Rory Stewart spy claims could put others at risk, senior Tory warns
Tom Tugendhat, who chairs the foreign affairs committee, made the remark after a Whitehall security source alleged to The Daily Telegraph that Mr Stewart was recruited by the Secret Intelligence Service after he left Oxford.
Before becoming an MP in 2010, Mr Stewart was a diplomat in Indonesia and Montenegro, and a deputy governor of two Iraqi provinces after the 2003 war. He also walked for 21 months across Iran, Afghanistan, Pakistan, India and Nepal.
Mr Stewart, the International Development Secretary, previously denied he was a spy. But, asked on BBC Radio 4 if ex-spies could legally say whether they worked for MI6, he said no.
He told Radio 4’s Today: "No, and in fact the law wouldn't allow newspapers to reveal the identity of intelligence officers."
Presenter Nick Robinson asked: "You can't really answer the question whether you were a spy or not, you can just simply say you served your country?"

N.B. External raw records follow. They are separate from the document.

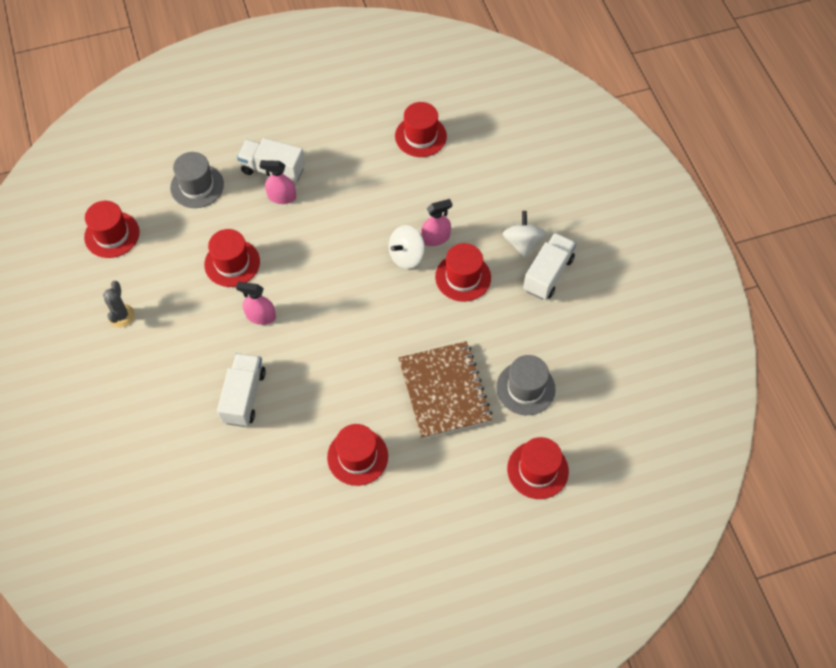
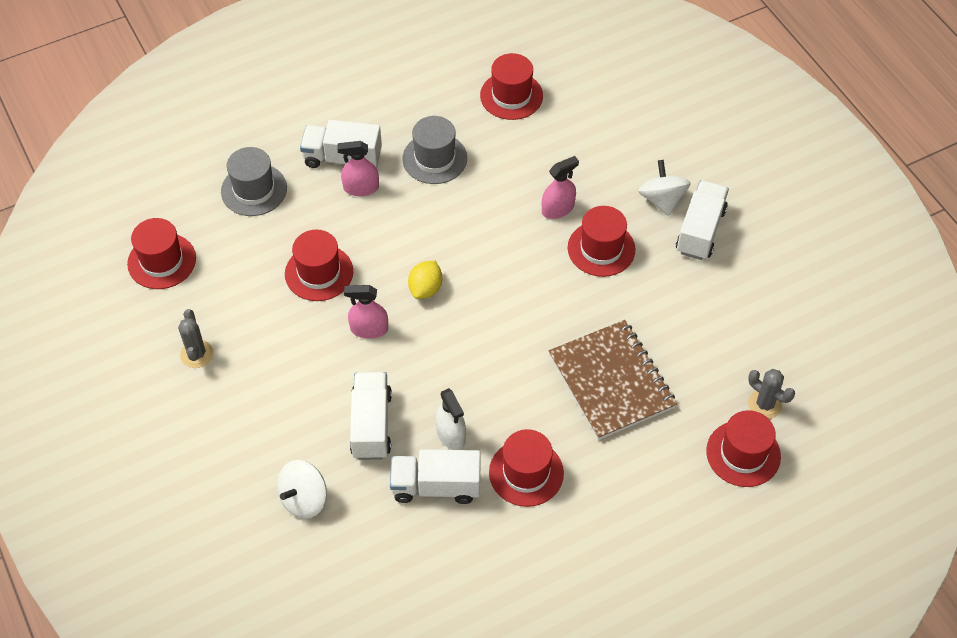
camera: 10 degrees left, 5 degrees down
(283, 456) = (436, 486): none -> white truck
(305, 415) = (451, 434): none -> white spray bottle
(313, 289) = (425, 289): none -> yellow lemon
(406, 256) = (528, 234): white spinning top -> white spinning top (304, 499)
(525, 388) = (706, 363): grey hat -> grey hat (434, 158)
(565, 431) = (764, 404): none -> grey cactus

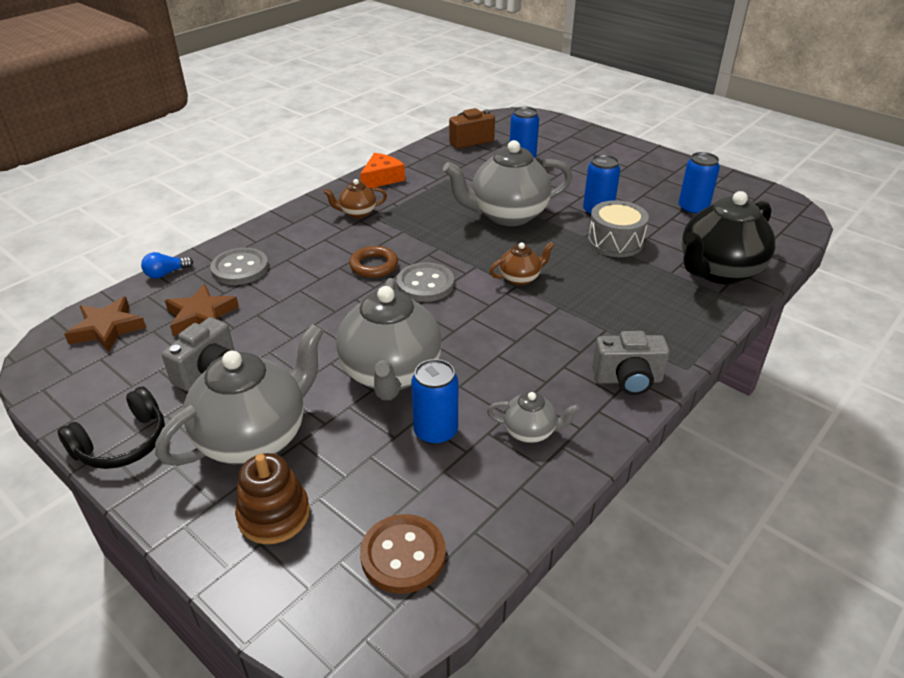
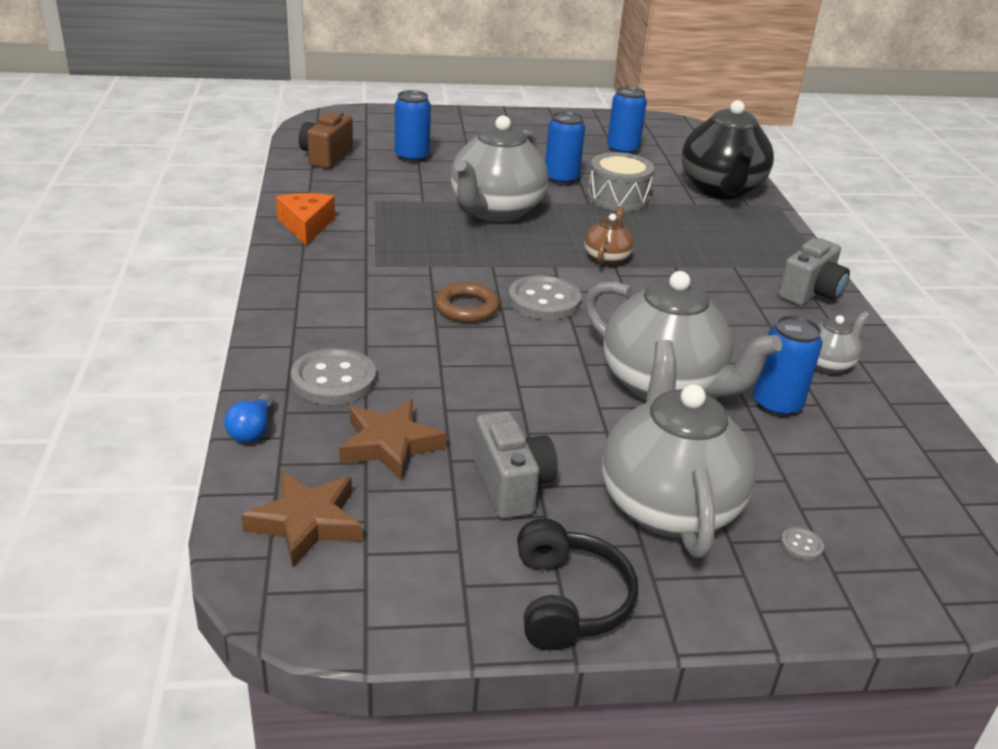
camera: 50 degrees left, 5 degrees down
(274, 515) = (801, 545): brown stacking toy -> grey button
(357, 213) = (349, 268): brown teapot -> none
(403, 555) = (922, 498): brown button -> none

Mr Stewart said: "I definitely would say I served my country and if somebody asked me whether I am a spy I would say no."
The Tory leadership contender, who bookmakers now consider to be the second favourite to become Prime Minister, later retweeted a comment from Foreign Affairs Committee chairman Tom Tugendhat, who said in response to the Telegraph allegations: "If he did, he risked everything in the shadows defending our nation.
"If he didn't, he risked everything in Iraq trying to build the peace. Whoever these Whitehall sources are need to seriously rethink their ethics."
If he did, he risked everything in the shadows defending our nation. If he didn’t, he risked everything in Iraq trying to build the peace. Whoever these Whitehall sources are need to seriously rethink their ethics. Trying to use @RoryStewartUK as political capital may risk others https://t.co/XmmU6MqQXJ— Tom Tugendhat (@TomTugendhat)June 17, 2019
The Telegraph's Whitehall source said Mr Stewart was hired by the Secret Intelligence Service as a "fast track" entry after he left Oxford University in the 1990s and left after seven years.
His father, Brian Stewart, has been a senior officer with the Secret Intelligence Service.
The spy claims come as the battle for the Tory crown heats up with a fresh round of voting in the leadership stakes.
Conservative MPs will vote in the second round of the contest on Tuesday, which will be followed by a TV debate which will see leadership front-runner Boris Johnson break his cover.
Candidates need to gain at least 33 votes from MPs to remain in the race to reach the final run-off, which will see some 160,000 Tory members select the next prime minister.